Data deregulation to AI protection: Security priorities in 2025

The cyber threat landscape continues to evolve rapidly, urgently affecting businesses across all sectors — with 40% of recently surveyed executives and CISOs sharing that they have publicly reported a staggering six to ten cybersecurity breaches over the past year. As business leaders look to protect organizational and user data from damaging cyberattacks, and safeguard their own company’s reputation for safety and security, 2025 will be a pivotal year in how organizations approach data security and AI adoption. With AI implementation expected to continue to heat up in 2025, there will certainly be an increase across industries in IT budget dedicated to AI initiatives.

In tandem, we’ll continue to see shifts in how governments advance data regulation — with divergence in policies taking shape on the national and local levels. Global differences in how countries are approaching these laws are already apparent. In the European Union, policies like GDPR set far-reaching, strict protections for the use of consumer and AI data — while there is currently no federal regulation in the United States for the use of AI data in place. With this in mind, below are my predictions for what organizations and governments will be prioritizing and paying close attention to in data security this year: 

Varying data regulation approaches

The regulatory landscape for cybersecurity is at an interesting inflection point globally.
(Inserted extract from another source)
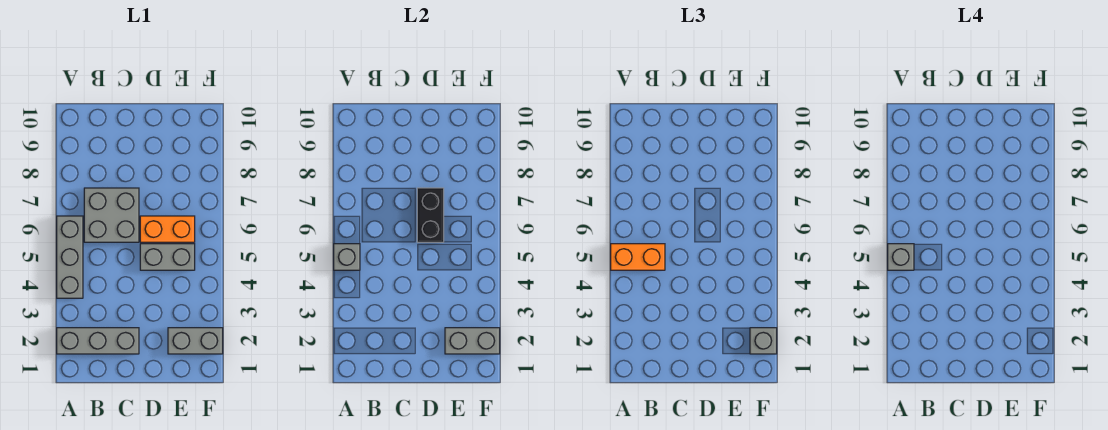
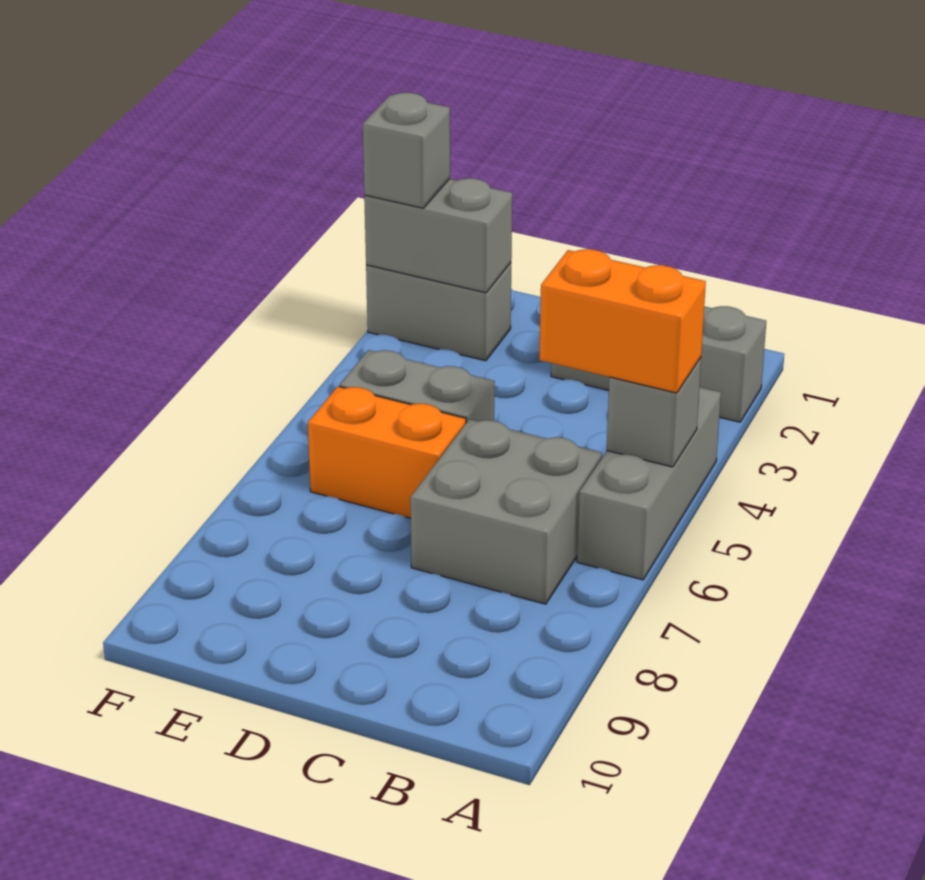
grey brick A5 level 4 -> none
black brick D6:D7 level 2 -> none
While the United States is trending towards deregulation, Europe continues to take a stronger stance on American companies through mechanisms like GDPR. The U.S. has recently taken a regionalized approach to data and AI policies — with regulations like the Colorado AI Act and California Consumer Privacy Act introduced in 2024. In response to this interplay, security leaders and organizations should expect divergence in data regulation to increase, with countries beginning to develop more localized data governance strategies that challenge global data management norms.

Particularly in Europe, we’re seeing cybersecurity regulations emerging that will be as transformative as GDPR was for organizations doing business in the EU — including the Cyber Resilience Act as well as the EU AI Act. The EU AI Act — proposed to take effect as early as February 2025 — introduces clear requirements for developers and deployers of AI regarding its use, as well as a uniform regulatory and risk framework for organizations and agencies to follow. These regulations will fundamentally reshape how companies approach their defense-in-depth strategies throughout 2025 and 2026.  

Shifting to a ‘data sovereignty first’ security strategy

With the emergence of an increasingly regional and national approach to data regulation, we’ll witness the rise of a ‘data sovereignty first’ mentality in cybersecurity and privacy laws, and within organizations. In the years ahead, more countries will implement national-specific data protection regulations, prioritizing regional data control and creating complex compliance landscapes for multinational organizations. In response, businesses will also adopt a ‘data sovereignty first’ mindset themselves — upskilling teams on emerging regulations, prioritizing advanced and localized data classification and governance policies, and enforcing stricter data access and sharing controls to meet local specifications. 

Although new regulations introduce more in-depth compliance protocols, this shift will actually strengthen organizations’ security posture immensely — holding companies accountable to demonstrate real implementation rather than just documentation. The alternative — having outdated or generalized security policies that leave a company vulnerable — is far more dangerous in today’s threat landscape. When businesses are required to prove security controls are working as intended, it drives meaningful improvements throughout the organization.  

Maturing their AI security strategy

As we’ve seen organizations widely adopt AI tools throughout 2024 and increase their budget for the technology, we’ll continue to see digital maturity quickly advance to empower safe and effective implementations. Through 2025, growing generative AI adoption will cause a spike in the cybersecurity resources required to secure it, resulting in a more than 15% incremental spending increase on application and data security. To power ROI when it comes to AI investment, business leaders will prioritize the advancement of data governance, management, and resilience strategies to drive success and secure the use of these tools.

Skyrocketing AI adoption, paired with the increasing intricacy of the global data regulation landscape, tells us one thing — implementing advanced data governance, management, lifecycle management, and resilience strategies and tools should be every enterprise’s priority in 2025 and beyond. Realizing the benefits of AI tools — while ensuring that data is safe from emergent cyber threat — starts with treating data security as a top business priority in the years ahead.